Dr Jutel said just as apartheid South Africa had meant that New Zealand had to cut off cultural, sporting, diplomatic and investment ties with the country, the same needed to be applied to Israel in that "exceptional time of genocide".
Peace and conflict studies co-director Prof Richard Jackson said the stance was necessary in the face of the "brutal truth" of what was taking place in Palestine.
"We hope the declaration will be an inspiration to others and a call to action at a moment when the genocide and ethnic cleansing of Palestinians is accelerating at an alarming rate."
An Otago University spokeswoman said: "As our recently adopted statement on institutional neutrality outlines, the university champions free speech and academic freedom".
"The university council and senate also accepted the recommendation of the working group to developing ethical investment and ethical procurement policies, to uphold the values of the university."
Dr Jutel said "ethical investment" was a good first step, but his group was going for "all-out BDS [boycott, divestment and sanction] strategy".
"We don't want our university promoting institutional ties with Israeli universities.
"That's different from having kinds of associations with individual academics.
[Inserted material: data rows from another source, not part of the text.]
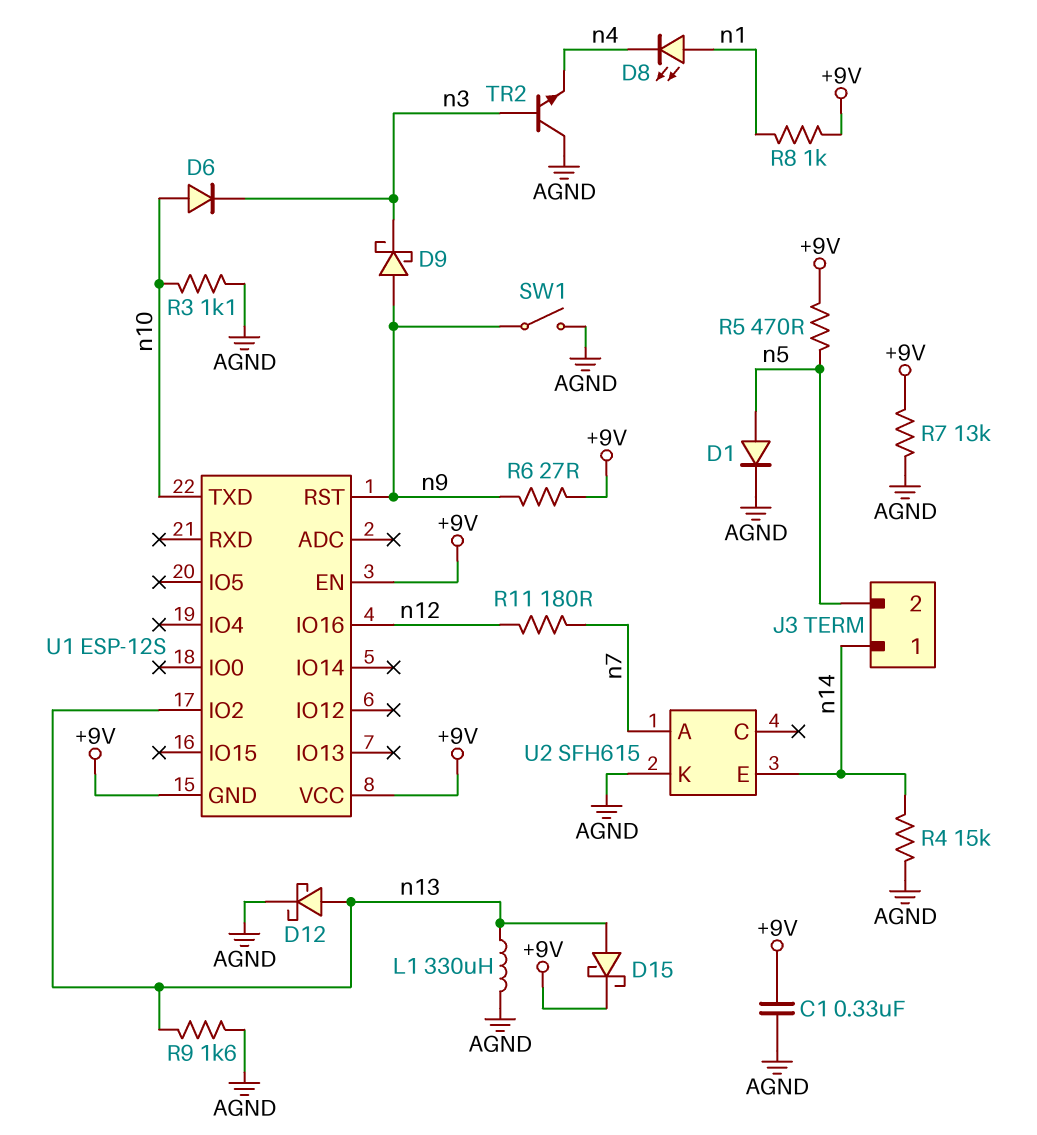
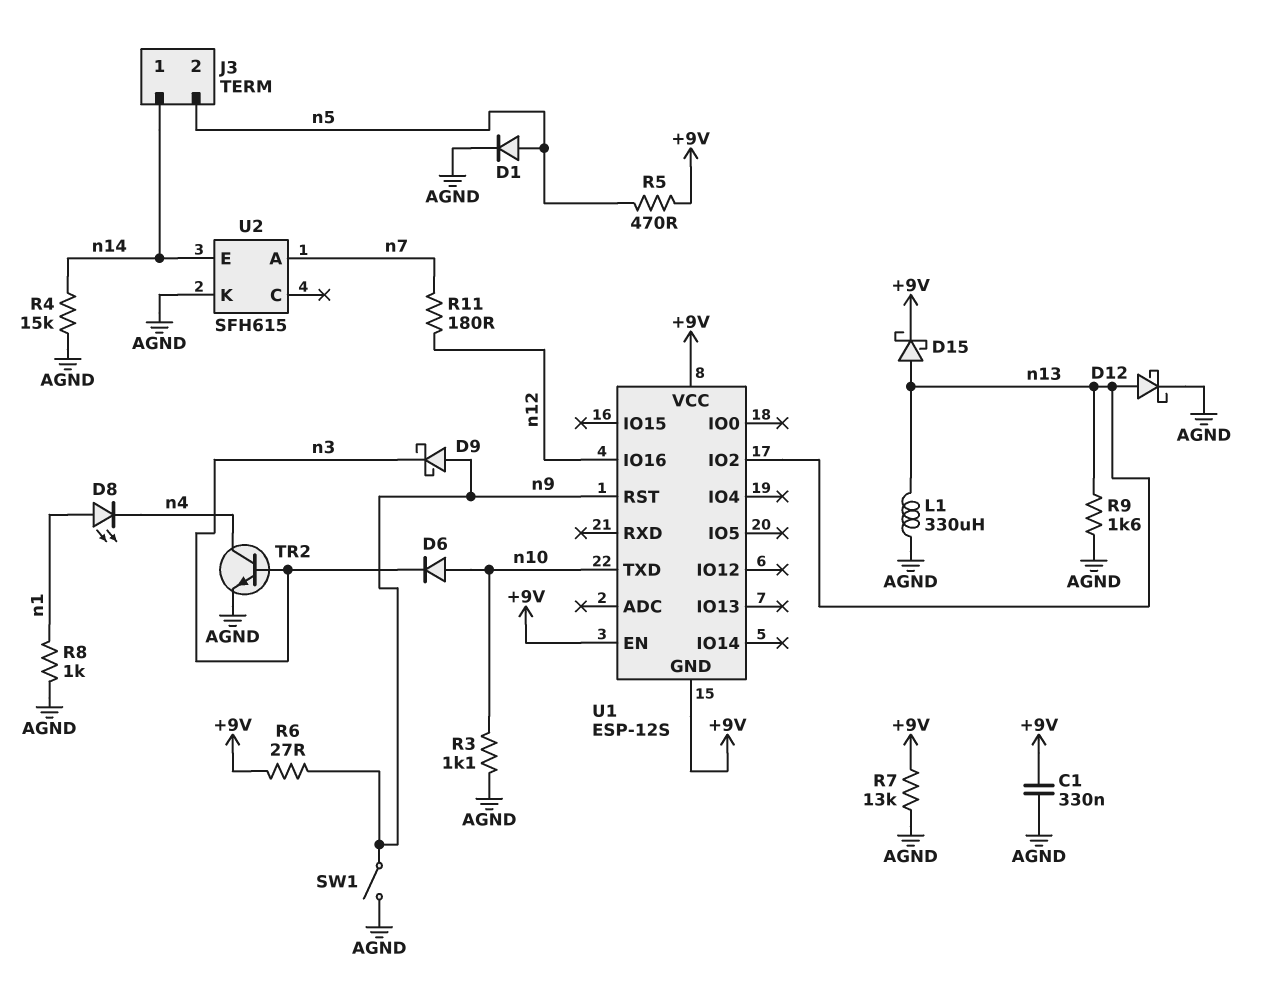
R8: 1k (+9V, n1) -> 1k (AGND, n1)
TR2: NPN (B n3, C AGND, E n4) -> NPN (B n3, C n4, E AGND)

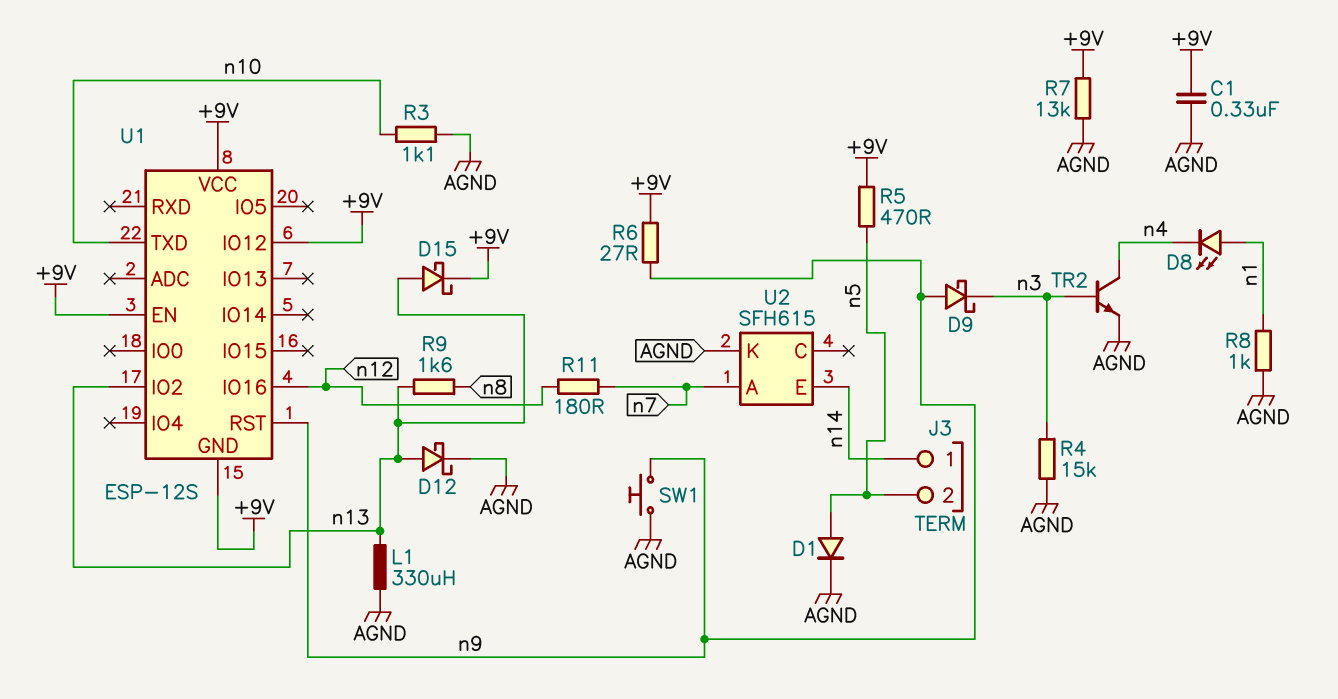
D6: diode (A n10, K n3) -> none
R4: 15k (AGND, n14) -> 15k (AGND, n3)
R9: 1.6k (AGND, n13) -> 1.6k (n8, n13)
SW1: switch (AGND, n9) -> button (AGND, n9)
U1 pin IO12: none -> +9V

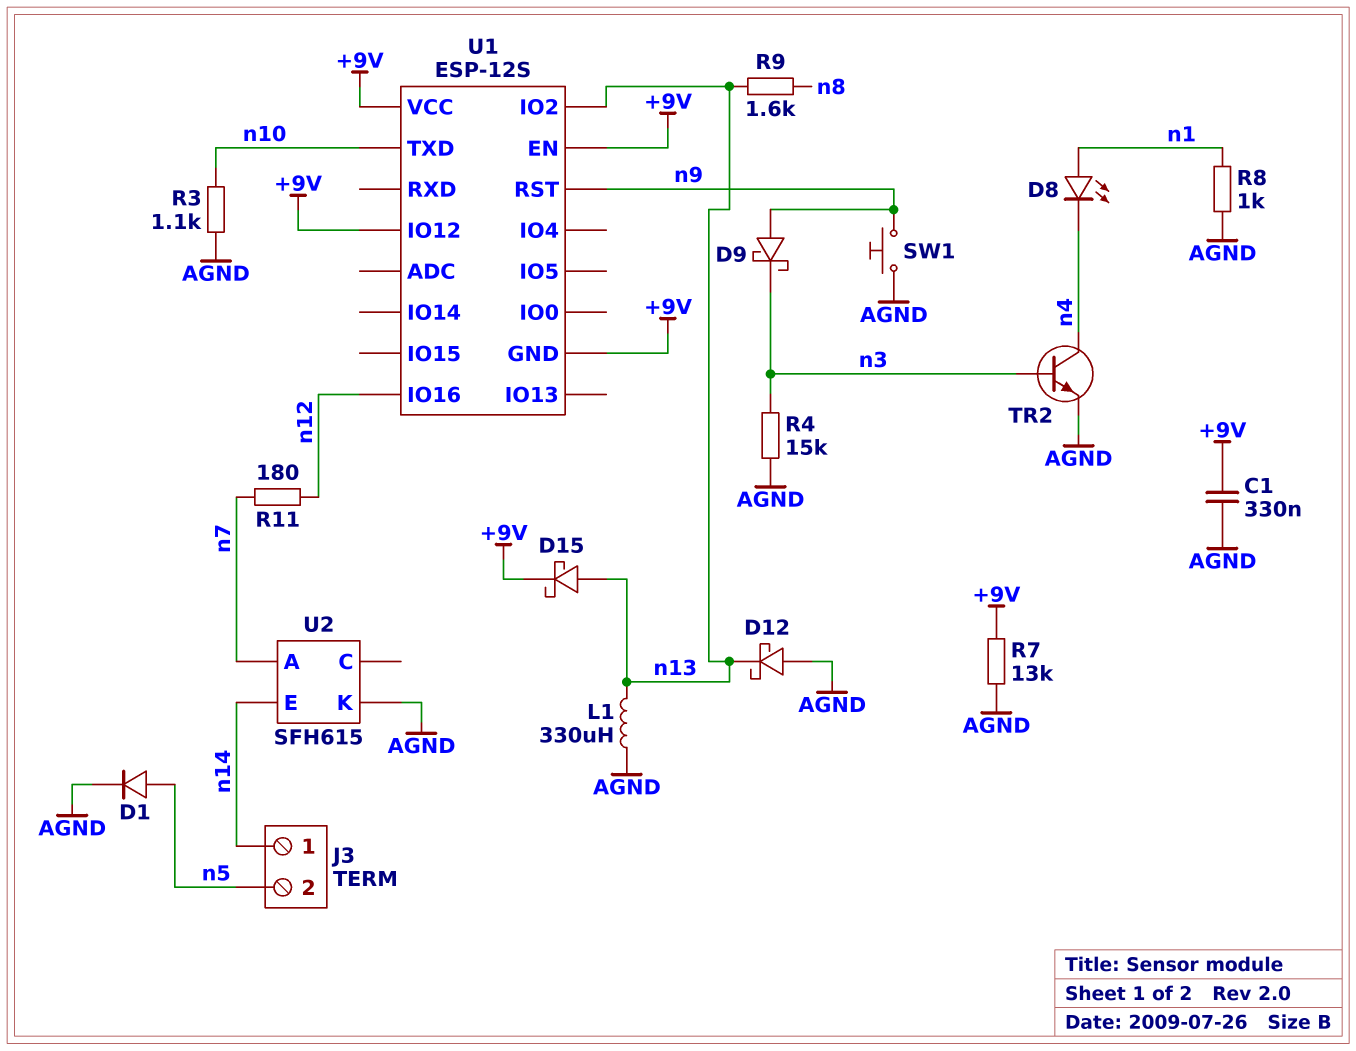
D12: schottky (A n13, K AGND) -> schottky (A AGND, K n13)
R5: 470 (+9V, n5) -> none
R6: 27 (+9V, n9) -> none

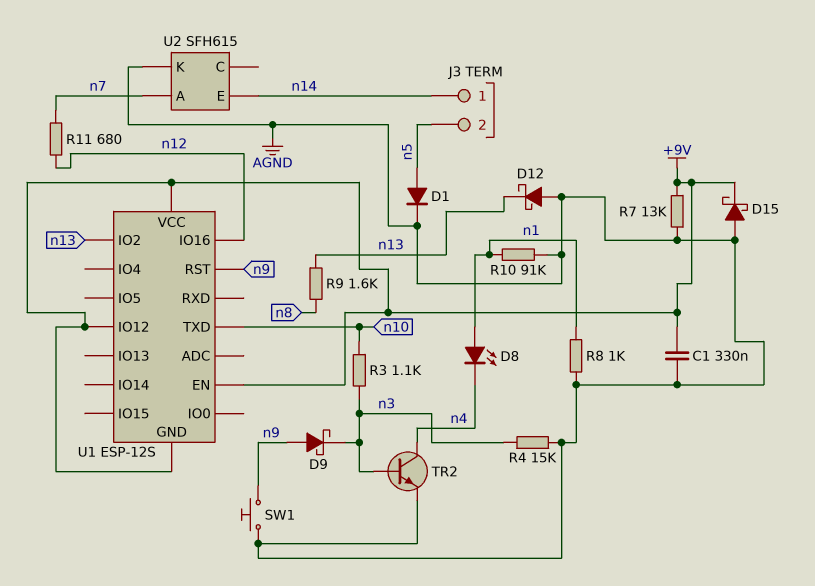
D15: schottky (A n13, K +9V) -> schottky (A AGND, K +9V)
L1: 330uH (AGND, n13) -> none
R3: 1.1k (AGND, n10) -> 1.1k (n3, n10)
R10: none -> 91k (AGND, n1)
R11: 180 (n7, n12) -> 680 (n7, n12)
But, by and large, the universities are key to the recruitment of IDF [Israel Defence Forces], of creating the legal doctrines and rationale for the war that the IDF pursues."
Dr Jutel was also aware of the Otago University Students' Association's coming debate on whether that organisation should have a similar strategy, which emerged after OUSA banned a Domino's van near tent city during Orientation Week this year.